Dividing up a 401(K) in a Divorce

Property division proceedings can be one of the most contentious aspects of a divorce case in Florida (and one touched upon by this blog several times). Yet for all of the complexities that come with this process, most go into it believing that they know what to expect.

Many then find themselves surprised to learn that their retirement assets (specifically their 401(k) accounts) are subject to division.
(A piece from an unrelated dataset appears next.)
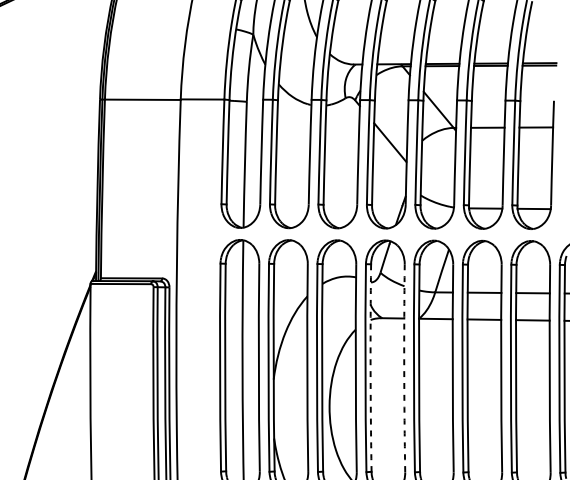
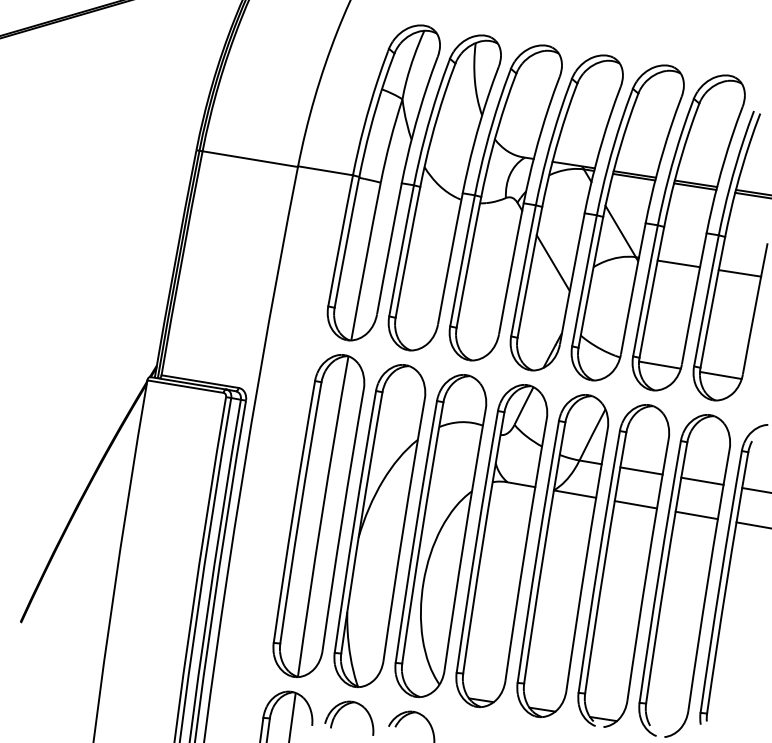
arc: (370, 367) -> (482, 542), dashed -> solid
arc: (404, 368) -> (525, 549), dashed -> solid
Even though such assets typically come about due to one’s individual employment efforts, the contributions made to them during a marriage come from marital income (thus prompting the court to classify them as marital assets).

Splitting up a 401(k)

In most divorce cases, the court issues a Qualified Domestic Relations Order that authorizes a 401(k) plan provider to divide up an account into two (with each respective party then assuming investment control over their own account). Both sides may choose, however, to cash out the portion of 401(k) funds due to them. This typically nets an early withdrawal penalty, yet according to CNBC.com, divorce is one of the few cases where one may withdraw retirement assets early without facing any penalties (they still, however, have to pay income tax on the disbursement).

Keeping the entire 401(k)

401(k) account holders may fear that splitting up their funds in their divorce may dramatically impact their retirement plans. Therefore, they may look to try and retain their entire accounts in their divorce. According to the 401(k) Help Center, this may be possible. To do so, they need to convince their ex-spouses to forego their interest in their 401(k) contributions. Agreeing to give up their own stake in another marital asset of comparable value in exchange may facilitate this request.